Latten betonte, wie schwer es sei, dieses Gedankengut in der Öffentlichkeit überzubringen. Dabei sei das Hauptproblem auf der Gegenseite "nicht das Nichtwissen, sondern das Glauben zu wissen". Die Gesellschaft brauche die Landwirtschaft in vielen Bereichen – z.B. bei der Grundwasserneubildung, bei der Beseitigung von Siedlungsabfällen und natürlich bei der Sicherung der Ernährung. Sie ziehe es aber vor, über Belastungen durch Pflanzenschutz zu reden, obgleich es für die dabei zur Anwendung kommenden Grenzwerte nicht die geringste wissenschaftliche Begründung gebe. Der Grenzwert von 0,1 Mikrogramm verhalte sich zu der Menge von einem Liter wie eine Sekunde zu 317 Jahren. Latten zitierte Prof. Haber mit dessen Äußerung, die wichtigste Aufgabe der Landwirtschaft sei die Versorgung mit Nahrungsmitteln und dies sei eine ökologische Aufgabe.

"Die Agenda 21 gibt den Auftrag, die Landnutzung zu intensivieren. Wenn über Extensivierung gesprochen wird, findet das in der Agenda keine Stütze", so Latten wörtlich.

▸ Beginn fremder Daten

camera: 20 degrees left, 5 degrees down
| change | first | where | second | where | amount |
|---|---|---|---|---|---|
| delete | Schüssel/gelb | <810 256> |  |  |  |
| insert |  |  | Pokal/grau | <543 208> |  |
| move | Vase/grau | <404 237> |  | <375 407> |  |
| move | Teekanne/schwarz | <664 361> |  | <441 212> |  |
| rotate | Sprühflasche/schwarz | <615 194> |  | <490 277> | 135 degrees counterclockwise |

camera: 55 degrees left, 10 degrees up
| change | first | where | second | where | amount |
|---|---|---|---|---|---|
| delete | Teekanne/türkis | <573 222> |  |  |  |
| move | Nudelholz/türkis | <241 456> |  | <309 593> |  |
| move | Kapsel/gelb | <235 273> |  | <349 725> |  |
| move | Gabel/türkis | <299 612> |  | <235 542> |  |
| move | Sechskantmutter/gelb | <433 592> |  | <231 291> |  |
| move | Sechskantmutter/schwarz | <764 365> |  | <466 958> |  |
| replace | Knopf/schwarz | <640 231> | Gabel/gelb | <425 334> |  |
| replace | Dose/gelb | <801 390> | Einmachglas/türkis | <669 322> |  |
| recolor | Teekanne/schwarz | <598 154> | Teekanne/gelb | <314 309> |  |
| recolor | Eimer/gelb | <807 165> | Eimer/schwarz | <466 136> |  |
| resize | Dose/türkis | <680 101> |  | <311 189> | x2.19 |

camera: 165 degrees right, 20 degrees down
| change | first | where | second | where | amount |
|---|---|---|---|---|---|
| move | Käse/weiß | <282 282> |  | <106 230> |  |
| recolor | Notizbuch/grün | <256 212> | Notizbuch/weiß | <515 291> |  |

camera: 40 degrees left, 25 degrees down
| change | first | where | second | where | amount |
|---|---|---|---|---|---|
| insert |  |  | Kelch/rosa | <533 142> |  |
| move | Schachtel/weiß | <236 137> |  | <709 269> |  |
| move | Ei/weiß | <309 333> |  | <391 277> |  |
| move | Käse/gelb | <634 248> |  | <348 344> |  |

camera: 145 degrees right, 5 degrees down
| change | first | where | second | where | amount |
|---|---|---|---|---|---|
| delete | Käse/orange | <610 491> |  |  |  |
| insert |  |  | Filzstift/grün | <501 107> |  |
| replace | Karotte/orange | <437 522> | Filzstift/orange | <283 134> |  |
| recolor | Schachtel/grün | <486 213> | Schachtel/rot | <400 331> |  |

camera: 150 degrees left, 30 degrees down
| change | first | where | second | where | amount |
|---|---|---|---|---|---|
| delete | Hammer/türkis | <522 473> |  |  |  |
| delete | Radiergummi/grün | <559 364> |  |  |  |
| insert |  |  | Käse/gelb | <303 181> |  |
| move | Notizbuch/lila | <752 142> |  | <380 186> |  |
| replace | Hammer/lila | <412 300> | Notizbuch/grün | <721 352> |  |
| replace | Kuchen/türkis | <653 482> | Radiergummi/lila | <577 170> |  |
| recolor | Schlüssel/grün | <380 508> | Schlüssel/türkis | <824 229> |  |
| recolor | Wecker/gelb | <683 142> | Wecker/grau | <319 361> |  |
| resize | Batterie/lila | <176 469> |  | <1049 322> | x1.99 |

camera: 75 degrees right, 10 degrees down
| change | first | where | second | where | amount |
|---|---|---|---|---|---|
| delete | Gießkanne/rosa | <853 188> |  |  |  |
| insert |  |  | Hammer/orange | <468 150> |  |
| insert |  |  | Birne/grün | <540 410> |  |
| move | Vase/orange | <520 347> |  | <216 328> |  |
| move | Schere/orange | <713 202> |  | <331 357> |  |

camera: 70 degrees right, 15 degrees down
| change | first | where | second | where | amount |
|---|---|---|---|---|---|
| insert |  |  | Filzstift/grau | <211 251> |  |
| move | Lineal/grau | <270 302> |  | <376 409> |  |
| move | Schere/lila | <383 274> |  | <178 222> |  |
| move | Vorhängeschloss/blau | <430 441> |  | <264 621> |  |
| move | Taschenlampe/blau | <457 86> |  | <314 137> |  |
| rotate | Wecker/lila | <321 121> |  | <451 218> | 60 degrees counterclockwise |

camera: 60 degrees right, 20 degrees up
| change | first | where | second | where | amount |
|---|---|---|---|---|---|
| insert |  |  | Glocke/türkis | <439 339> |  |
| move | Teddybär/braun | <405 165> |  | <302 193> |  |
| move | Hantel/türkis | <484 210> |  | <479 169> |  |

Selbstverständlich, so sagte er auch, müssten die Folgen des Pflanzenschutzeinsatzes reversibel sein und selbstverständlich gehe es um eine optimale Stickstoffausnutzung. Die auf einer "Quasi-Null-Option" beruhenden Grenzwerte setzten im Prinzip aber eine emissionslose Landwirtschaft voraus. Um so mehr grenze es fast an ein Wunder, dass auch diese überaus strengen Werte inzwischen fast gänzlich eingehalten würden. "Es ist verantwortungsloser, auf den modernen Pflanzenschutz zu verzichten als ihn zu gebrauchen," so Latten.

Die Ausführungen Lattens gipfelten in der Beantwortung der Frage: "War es falsch, die Erkenntnisse Justus von Liebigs zu nutzen?" Zur Zeit Liebigs habe es nur eine Milliarde Menschen auf der Erde gegeben, für jeden einen Hektar landwirtschaftliche Nutzfläche. Und prozentual sei das Hungerproblem größer gewesen als heute. Heute entfielen auf jeden Erdenbürger 0,25 Hektar, im Jahre 2020 würden es nur noch 0,18 ha sein und irgendwann nur 0,13 ha. Ohne eine weltweite Verbesserung der Düngung, des integrierten Pflanzenschutzes und des Einsatzes von Gentechnologie seien die daraus erwachsenden Probleme nicht zu lösen. Dies hätten inzwischen selbst die Grünen verstanden, zumindest soweit sie in der Bundesregierung Verantwortung trügen.